Incrementemos la voluntad.
No basculemos
inútilmente, ni detengamos las expresiones de bondad con las que animarnos cada
vez que podamos. La historia personal es un cielo estrellado que hemos de otear
y admirar a la vez, porque, mientras practicamos la docencia, que es por y para
siempre, debemos “empatizar” con las magnificencias humanas, que las hay. Somos,
como entes de esta Creación, solidarios, altruistas, cooperantes, buenas gentes
en definitiva. Hemos de procurar el factor sorpresa como acicate ante las
rutinas, nada apetecibles.
Sin miedo
No tengamos,
asimismo, pavor a equivocarnos. Crecemos, y mucho, con los errores, de los que
aprendemos más que de las omisiones, poco edificantes en un mundo que debe
alardear de comprobar y de progresar, pero jamás de no hacer. Los intentos
miden nuestras valentías y nos dan un coraje que aguanta ante tempestades.

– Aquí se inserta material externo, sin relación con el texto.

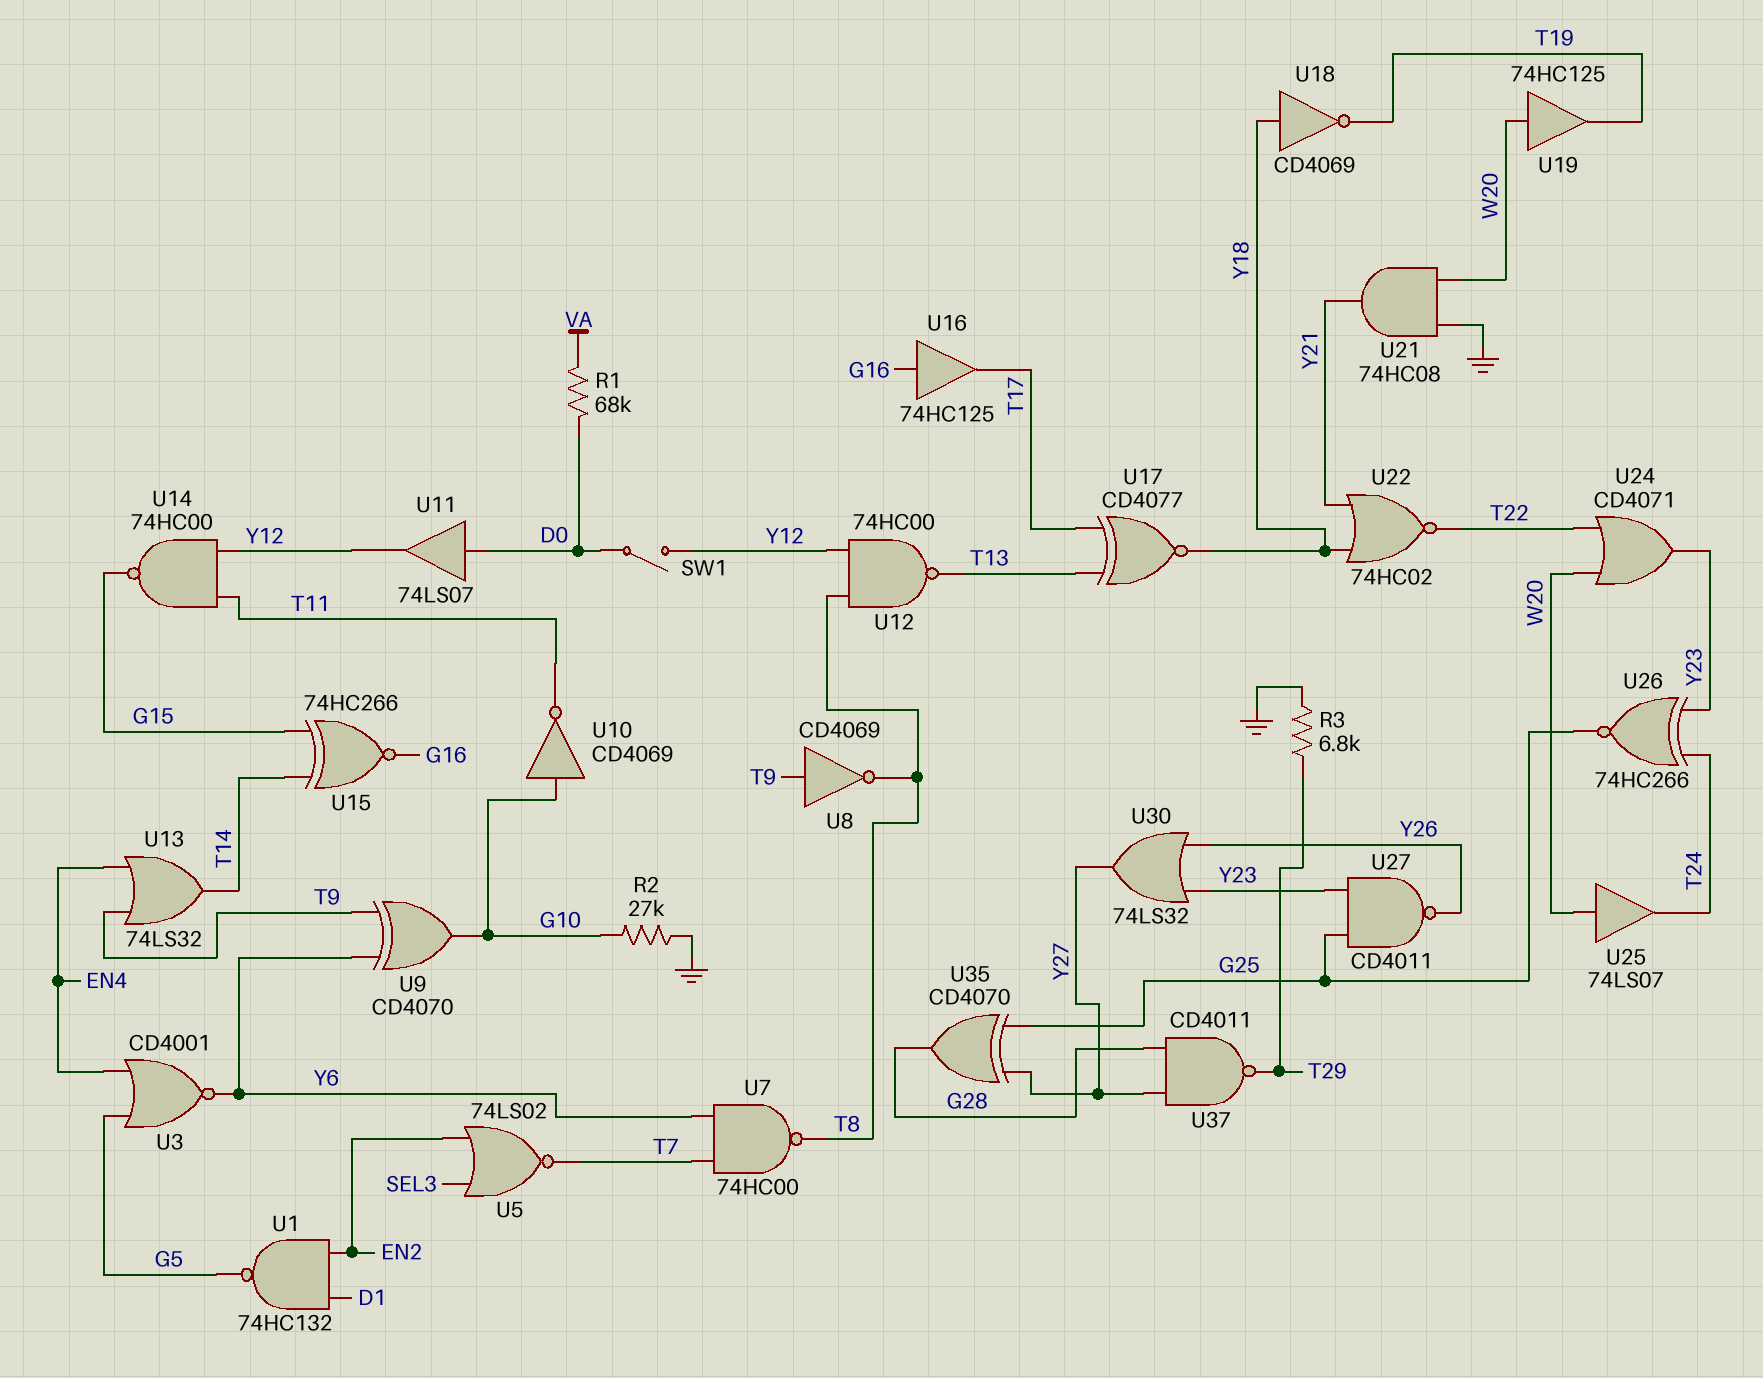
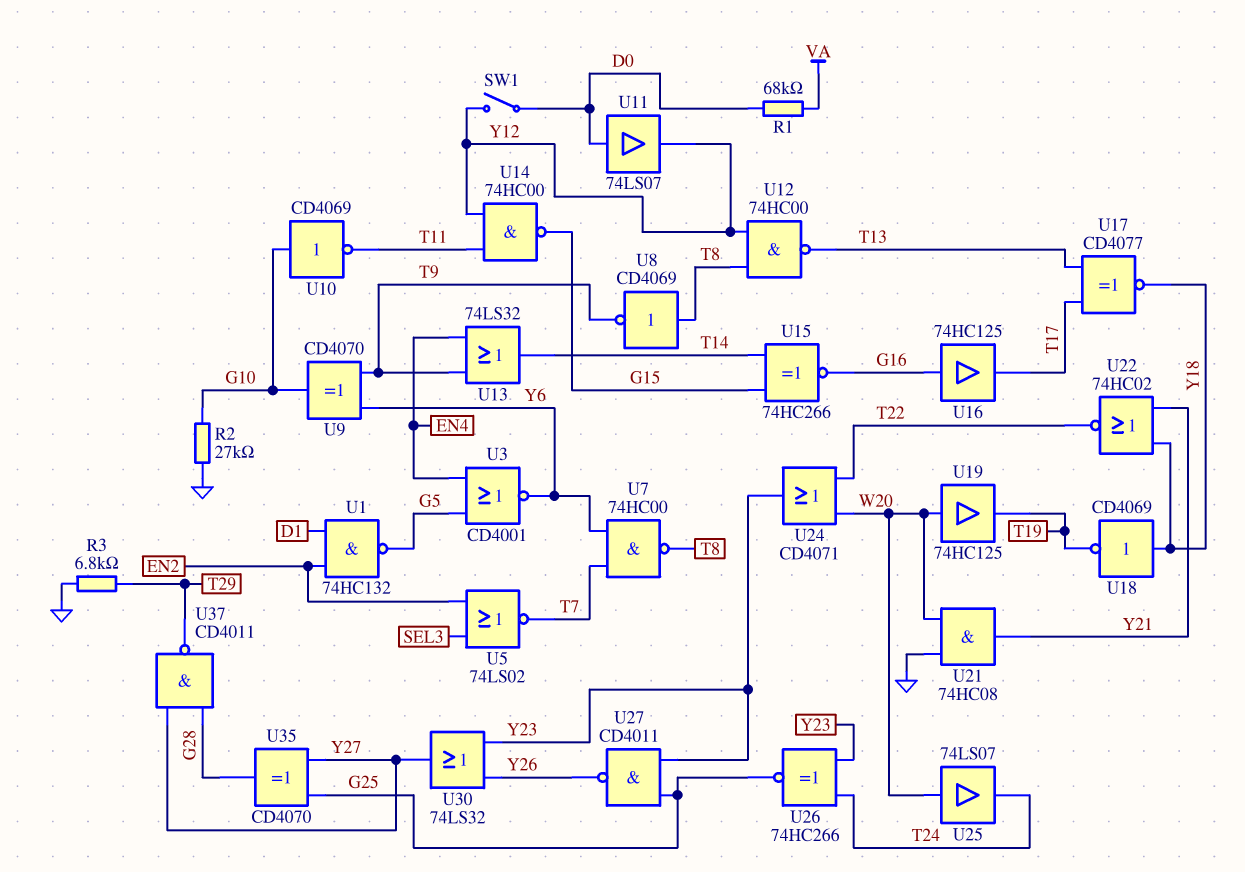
U8: NOT CD4069 (in T9, out T8) -> NOT CD4069 (in T8, out T9)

Somos más sólidos de lo que meditamos.
Sepamos
juzgarnos por las capacidades, por las destrezas, por las experiencias, que se
podrán emplear en todos los territorios, desde el económico al cultural, desde
lo nimio a lo más relevante. Hemos de cultivarnos con recurrencia las almas,
así como los perfiles físicos, que se han de acompañar de la pretensión de
equidistancia, por la que hemos de apostar.
La vida es un
eterno camino en el que hemos de escoger y de tomar las máximas verdades y
esencias para propiciarnos el contento desde el fomento de la sabiduría y
actuando en la medida de nuestras posibilidades. Intentemos cada minuto ser
dichosos. No estamos obligados a más, pero tampoco podemos consentir menos.
Juan TOMÁS FRUTOS.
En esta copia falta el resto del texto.